Je me souviens, je me rappelle...Duran Duran avait "The Reflex". Simon Le Bon, le chanteur, ma sœur l'aimait beaucoup. Andrew, le fils de nos amis londoniens, aussi. Andrew nous a fait découvrir "The The", mais aussi un 45 tours sans doute aujourd'hui introuvable "Je suis un rock star"....de Bill Wyman, le bassiste des Rolling Stones. Titre ovni, dans un français plus qu'aléatoire:

"Je suis un rock star
Je avais un residence
Je habiter la
A la south of France

Voulez vous
Partir with me?
And come and rester la
With me in France"....

Duran Duran, je les ai retrouvés en 2007 à Valence. Le patron du défi suisse Alinghi sur la Coupe de l'America à la voile, futur vainqueur, avait invité le groupe de Birmingham pour un concert privé. Pour faire plaisir à sa femme, ex-Miss Angleterre et groupie du chanteur de "Hungry like the wolf".

Au rayon Nouveaux romantiques, un gros faible pour Spandau Ballet ("Only when you leave", "True"...), pas seulement parce que leur nom vient de celui d'un quartier de Berlin.
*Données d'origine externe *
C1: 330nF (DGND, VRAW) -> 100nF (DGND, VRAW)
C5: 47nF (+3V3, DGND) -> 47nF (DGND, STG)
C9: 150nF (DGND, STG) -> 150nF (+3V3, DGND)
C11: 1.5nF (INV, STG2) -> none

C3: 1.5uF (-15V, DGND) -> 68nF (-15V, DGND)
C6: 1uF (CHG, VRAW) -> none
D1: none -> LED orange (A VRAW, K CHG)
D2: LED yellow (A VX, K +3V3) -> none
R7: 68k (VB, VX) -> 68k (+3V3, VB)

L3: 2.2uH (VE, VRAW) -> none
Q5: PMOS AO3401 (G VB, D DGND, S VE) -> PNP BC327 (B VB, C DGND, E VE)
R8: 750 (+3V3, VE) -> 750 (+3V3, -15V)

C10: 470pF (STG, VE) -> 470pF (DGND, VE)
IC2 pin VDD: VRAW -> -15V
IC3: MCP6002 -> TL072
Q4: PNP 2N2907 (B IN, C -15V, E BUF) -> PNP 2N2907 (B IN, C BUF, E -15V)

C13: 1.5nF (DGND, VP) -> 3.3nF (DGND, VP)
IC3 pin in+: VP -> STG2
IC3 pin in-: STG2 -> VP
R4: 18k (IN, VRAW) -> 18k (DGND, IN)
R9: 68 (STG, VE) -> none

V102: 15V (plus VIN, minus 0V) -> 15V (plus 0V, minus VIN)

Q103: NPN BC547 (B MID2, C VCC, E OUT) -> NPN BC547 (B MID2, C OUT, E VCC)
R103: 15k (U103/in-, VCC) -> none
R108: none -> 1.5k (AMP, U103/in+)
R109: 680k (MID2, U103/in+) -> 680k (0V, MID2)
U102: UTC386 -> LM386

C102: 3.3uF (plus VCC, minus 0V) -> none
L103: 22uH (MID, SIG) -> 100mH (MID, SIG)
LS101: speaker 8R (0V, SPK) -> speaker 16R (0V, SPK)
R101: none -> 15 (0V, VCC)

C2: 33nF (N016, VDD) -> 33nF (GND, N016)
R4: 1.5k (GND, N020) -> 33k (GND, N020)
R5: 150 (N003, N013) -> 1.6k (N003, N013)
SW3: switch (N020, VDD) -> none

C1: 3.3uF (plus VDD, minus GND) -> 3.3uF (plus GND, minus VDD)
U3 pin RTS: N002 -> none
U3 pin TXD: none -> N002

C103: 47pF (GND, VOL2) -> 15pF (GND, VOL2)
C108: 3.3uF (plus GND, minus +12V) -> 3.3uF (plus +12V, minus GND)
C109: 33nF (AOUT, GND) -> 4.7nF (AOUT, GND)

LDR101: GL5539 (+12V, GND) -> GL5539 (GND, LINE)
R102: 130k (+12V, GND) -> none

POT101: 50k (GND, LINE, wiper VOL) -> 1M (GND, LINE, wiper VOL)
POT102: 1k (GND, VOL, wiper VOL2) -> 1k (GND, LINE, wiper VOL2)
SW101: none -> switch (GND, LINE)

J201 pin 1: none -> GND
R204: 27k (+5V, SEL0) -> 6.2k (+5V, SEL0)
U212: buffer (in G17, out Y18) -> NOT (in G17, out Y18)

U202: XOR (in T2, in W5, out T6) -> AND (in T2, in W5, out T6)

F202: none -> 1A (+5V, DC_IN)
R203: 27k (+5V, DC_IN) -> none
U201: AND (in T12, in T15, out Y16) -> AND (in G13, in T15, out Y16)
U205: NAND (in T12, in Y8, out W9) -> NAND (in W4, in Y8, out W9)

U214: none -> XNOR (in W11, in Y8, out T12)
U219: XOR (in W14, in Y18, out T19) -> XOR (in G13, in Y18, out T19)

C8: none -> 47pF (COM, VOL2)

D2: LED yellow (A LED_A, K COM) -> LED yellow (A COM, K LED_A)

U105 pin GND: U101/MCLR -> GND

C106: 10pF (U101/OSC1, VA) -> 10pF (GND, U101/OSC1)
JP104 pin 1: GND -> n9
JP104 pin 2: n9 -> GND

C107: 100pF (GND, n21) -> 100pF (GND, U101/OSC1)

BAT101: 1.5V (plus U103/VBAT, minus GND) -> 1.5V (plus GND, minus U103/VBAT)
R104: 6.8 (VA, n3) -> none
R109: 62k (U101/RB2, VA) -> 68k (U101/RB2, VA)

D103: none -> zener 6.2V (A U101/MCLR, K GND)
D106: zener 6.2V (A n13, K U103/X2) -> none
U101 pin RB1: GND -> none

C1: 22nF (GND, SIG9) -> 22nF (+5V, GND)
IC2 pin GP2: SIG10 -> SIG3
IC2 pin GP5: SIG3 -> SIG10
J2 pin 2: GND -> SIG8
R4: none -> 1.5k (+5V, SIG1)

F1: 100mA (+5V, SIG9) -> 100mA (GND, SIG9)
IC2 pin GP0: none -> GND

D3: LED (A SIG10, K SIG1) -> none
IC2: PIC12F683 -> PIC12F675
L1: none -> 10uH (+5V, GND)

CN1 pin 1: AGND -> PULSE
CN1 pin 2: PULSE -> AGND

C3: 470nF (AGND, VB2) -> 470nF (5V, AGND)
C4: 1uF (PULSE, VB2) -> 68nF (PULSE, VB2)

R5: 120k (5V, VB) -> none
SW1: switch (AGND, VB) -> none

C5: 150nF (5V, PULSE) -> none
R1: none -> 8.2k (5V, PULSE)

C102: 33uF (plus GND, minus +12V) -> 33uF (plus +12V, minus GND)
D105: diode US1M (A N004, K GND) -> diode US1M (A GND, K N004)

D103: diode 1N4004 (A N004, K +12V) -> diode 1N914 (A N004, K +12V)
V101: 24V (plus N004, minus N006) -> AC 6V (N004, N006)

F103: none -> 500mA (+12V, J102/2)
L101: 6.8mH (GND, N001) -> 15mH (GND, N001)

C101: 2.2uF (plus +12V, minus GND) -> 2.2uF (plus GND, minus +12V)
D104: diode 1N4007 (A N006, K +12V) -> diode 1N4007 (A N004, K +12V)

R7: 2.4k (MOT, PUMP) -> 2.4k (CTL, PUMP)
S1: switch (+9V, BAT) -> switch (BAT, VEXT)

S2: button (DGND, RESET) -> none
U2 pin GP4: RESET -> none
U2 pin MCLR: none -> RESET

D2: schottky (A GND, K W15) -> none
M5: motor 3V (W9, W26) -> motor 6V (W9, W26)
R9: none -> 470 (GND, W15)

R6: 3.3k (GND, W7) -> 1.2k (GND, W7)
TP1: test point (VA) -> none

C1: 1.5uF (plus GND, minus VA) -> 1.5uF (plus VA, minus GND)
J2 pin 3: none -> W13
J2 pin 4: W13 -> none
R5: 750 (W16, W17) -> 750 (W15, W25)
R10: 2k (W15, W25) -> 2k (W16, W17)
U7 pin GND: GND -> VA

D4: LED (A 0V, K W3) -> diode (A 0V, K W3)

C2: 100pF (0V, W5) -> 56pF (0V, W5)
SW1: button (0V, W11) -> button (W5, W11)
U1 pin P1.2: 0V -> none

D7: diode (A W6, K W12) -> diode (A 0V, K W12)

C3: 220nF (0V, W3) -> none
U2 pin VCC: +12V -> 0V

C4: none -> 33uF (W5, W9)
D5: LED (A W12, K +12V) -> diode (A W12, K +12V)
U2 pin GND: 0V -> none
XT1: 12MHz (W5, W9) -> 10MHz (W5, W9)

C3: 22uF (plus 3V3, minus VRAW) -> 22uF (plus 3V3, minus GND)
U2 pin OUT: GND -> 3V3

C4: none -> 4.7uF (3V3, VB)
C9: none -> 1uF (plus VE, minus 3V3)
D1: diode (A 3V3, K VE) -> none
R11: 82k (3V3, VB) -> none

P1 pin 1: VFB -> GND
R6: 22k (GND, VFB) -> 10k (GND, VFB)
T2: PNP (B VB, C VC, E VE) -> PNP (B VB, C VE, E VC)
Mais surtout parce qu'il se dégage une grande mélancolie de leurs textes et de leur musique. 

"Only when you leave, you'll leave in danger
Ooh, I'll make sure that you pay
So give a little passion to a stranger
And take this soul away".

Ecouter la bande son de cette époque, c'est comme ressortir une boîte de vieilles photos que l'on avait rangée au fond d'un placard des années plus tôt. Des instants oubliés qui ressurgissent, comme ces interminables voyages en voiture avec nos parents, pour aller skier chaque année en février au Pas de La Case. Que l'on meublait en écoutant "PYT" de Michael Jackson ou "What's going on" de Marvin Gaye, sur le walkman à cassettes. On essaie de s'habiller comme le chanteur de Matt Bianco, Mark Reilly.  "One Night in Bangkok", de Murray Head, nous transportait en Asie. Je n'imaginais pas que j'y passerais des années... On ne ratait ni le Top 50 ni les Enfants du Rock. Et on découvrait je ne sais pas comment Prefab Sprout ("When love breaks down") ou Lloyd Cole and the Commotions ("Rattlesnakes").

Je me souviens, de "Time after time", de Cindy Lauper, de "Holiday" de Madona, de "Purple Rain" de Prince. 

Je me rappelle Marc Seberg et ses "Jeux de lumière" et le "Week end à Rome" de Daho.  Et je n'oublierai jamais cette "Little girl" de Icehouse et "Big in Japan", d'Alphaville, l'hymne d'un été au bord de la mer.